I found the article about physicians and nurses who wrote a letter about PolyMet and the Supplemental Draft Environmental Impact Statement, or SDEIS, to be rather troubling ("Potential PolyMet health effects concern doctors," Feb. 28).

It's not that those who signed the letter don't have a right to oppose PolyMet Mining. They have every right to make their opinions known. It's just that, according to Dr. Susan Nordin, "Everyone who we've sent the letter to so far has said yes, put my name on it."

I would hope that as health care professionals they would have more scrutiny than to just rely on a letter written by someone else rather than reading the PolyMet SDEIS themselves. I doubt (and hope) they would not bank on a single source when administering medical advice to their patients.
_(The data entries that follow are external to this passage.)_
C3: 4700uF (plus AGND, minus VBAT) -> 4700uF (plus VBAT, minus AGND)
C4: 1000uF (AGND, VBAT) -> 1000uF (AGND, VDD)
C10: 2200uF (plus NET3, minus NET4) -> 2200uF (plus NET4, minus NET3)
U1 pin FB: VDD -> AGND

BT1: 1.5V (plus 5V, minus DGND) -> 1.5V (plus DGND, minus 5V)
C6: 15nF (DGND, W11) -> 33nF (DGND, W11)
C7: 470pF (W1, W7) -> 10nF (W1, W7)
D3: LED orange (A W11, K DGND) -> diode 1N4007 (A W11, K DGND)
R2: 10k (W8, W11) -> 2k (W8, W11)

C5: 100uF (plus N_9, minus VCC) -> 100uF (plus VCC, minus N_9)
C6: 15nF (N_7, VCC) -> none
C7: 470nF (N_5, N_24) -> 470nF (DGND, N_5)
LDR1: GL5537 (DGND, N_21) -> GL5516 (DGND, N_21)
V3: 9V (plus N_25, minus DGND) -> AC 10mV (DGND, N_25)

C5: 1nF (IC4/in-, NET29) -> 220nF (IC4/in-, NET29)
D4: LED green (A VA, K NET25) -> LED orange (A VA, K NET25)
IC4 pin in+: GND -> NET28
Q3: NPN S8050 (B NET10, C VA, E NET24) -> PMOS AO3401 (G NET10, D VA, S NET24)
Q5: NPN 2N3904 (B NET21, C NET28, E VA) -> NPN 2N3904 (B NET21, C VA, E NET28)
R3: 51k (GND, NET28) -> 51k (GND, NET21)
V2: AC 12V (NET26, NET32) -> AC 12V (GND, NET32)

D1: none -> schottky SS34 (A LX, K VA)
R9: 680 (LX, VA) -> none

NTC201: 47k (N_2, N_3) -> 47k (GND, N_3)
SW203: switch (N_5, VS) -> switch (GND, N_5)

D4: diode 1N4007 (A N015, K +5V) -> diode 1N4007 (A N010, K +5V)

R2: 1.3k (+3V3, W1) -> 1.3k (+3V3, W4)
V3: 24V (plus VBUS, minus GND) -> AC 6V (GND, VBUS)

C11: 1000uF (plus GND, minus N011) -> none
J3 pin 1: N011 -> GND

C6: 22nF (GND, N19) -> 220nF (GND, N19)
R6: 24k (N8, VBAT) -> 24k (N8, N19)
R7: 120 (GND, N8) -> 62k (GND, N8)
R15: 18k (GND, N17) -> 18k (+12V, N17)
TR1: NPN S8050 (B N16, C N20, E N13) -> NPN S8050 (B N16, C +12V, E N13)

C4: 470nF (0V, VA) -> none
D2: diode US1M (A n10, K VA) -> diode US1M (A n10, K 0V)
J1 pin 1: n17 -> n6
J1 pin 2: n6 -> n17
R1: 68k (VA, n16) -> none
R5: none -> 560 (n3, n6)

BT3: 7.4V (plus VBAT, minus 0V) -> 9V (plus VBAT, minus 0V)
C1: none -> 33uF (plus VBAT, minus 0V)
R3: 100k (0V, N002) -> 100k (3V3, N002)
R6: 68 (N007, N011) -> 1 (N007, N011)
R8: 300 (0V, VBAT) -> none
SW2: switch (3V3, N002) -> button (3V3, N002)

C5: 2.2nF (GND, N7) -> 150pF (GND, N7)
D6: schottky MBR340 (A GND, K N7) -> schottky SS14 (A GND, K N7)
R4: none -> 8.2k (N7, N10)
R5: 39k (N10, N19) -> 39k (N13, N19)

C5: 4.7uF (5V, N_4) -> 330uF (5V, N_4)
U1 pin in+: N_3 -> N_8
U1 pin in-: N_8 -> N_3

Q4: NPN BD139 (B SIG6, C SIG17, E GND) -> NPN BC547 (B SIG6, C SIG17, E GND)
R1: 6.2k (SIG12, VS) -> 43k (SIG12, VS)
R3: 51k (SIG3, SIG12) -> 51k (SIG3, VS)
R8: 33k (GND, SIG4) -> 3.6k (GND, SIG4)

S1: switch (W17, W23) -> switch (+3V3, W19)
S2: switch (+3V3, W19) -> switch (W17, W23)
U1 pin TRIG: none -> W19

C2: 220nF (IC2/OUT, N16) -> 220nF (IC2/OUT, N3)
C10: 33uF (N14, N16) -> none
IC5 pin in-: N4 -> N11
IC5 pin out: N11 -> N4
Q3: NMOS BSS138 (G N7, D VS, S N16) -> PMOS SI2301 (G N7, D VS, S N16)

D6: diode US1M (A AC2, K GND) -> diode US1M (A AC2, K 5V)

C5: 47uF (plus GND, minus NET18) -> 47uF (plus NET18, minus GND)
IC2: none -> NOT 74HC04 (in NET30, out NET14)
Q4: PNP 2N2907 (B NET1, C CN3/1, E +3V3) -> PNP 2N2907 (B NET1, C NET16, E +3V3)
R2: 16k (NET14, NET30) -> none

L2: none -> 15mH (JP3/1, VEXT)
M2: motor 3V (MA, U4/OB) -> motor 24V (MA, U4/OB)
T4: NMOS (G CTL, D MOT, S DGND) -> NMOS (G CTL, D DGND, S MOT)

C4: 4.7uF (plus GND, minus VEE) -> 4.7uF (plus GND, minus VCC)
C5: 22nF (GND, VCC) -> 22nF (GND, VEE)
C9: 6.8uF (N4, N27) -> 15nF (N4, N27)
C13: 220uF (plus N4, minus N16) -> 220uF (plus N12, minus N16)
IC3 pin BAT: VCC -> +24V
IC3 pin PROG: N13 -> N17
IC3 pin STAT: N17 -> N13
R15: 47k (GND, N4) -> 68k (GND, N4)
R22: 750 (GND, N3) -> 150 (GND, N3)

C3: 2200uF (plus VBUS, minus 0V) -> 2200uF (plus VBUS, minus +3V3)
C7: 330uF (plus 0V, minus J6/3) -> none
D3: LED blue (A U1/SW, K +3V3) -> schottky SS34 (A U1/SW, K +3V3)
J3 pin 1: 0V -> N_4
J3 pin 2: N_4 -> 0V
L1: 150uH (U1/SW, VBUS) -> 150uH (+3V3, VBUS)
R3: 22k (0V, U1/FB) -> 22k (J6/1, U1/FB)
I have a particular problem with the mention of the study of mercury in infants born in the Minnesota side of Lake Superior. I would think that these health care providers would have looked at the Minnesota Department of Health website, which states, "This is the first study to use bloodspots to report mercury levels in newborns, a group vulnerable to the neurotoxic effects of mercury," and, "However these results may not be representative of the newborns in the Lake Superior Basin or in Minnesota."

Even EcoWatch says, "The study is the first to look at mercury in newborns, so it's hard to tell whether these levels are similar to those of (a) general population."

In other words, we don't know what the mercury levels are in infants from Wichita, Kan.; Miami; Phoenix; or Bellingham, Wash. This is the first study and there's nothing to compare it to.

"Nordin said she expects more health care providers to sign the letter," the story said.

Let's hope those who might sign do their homework first.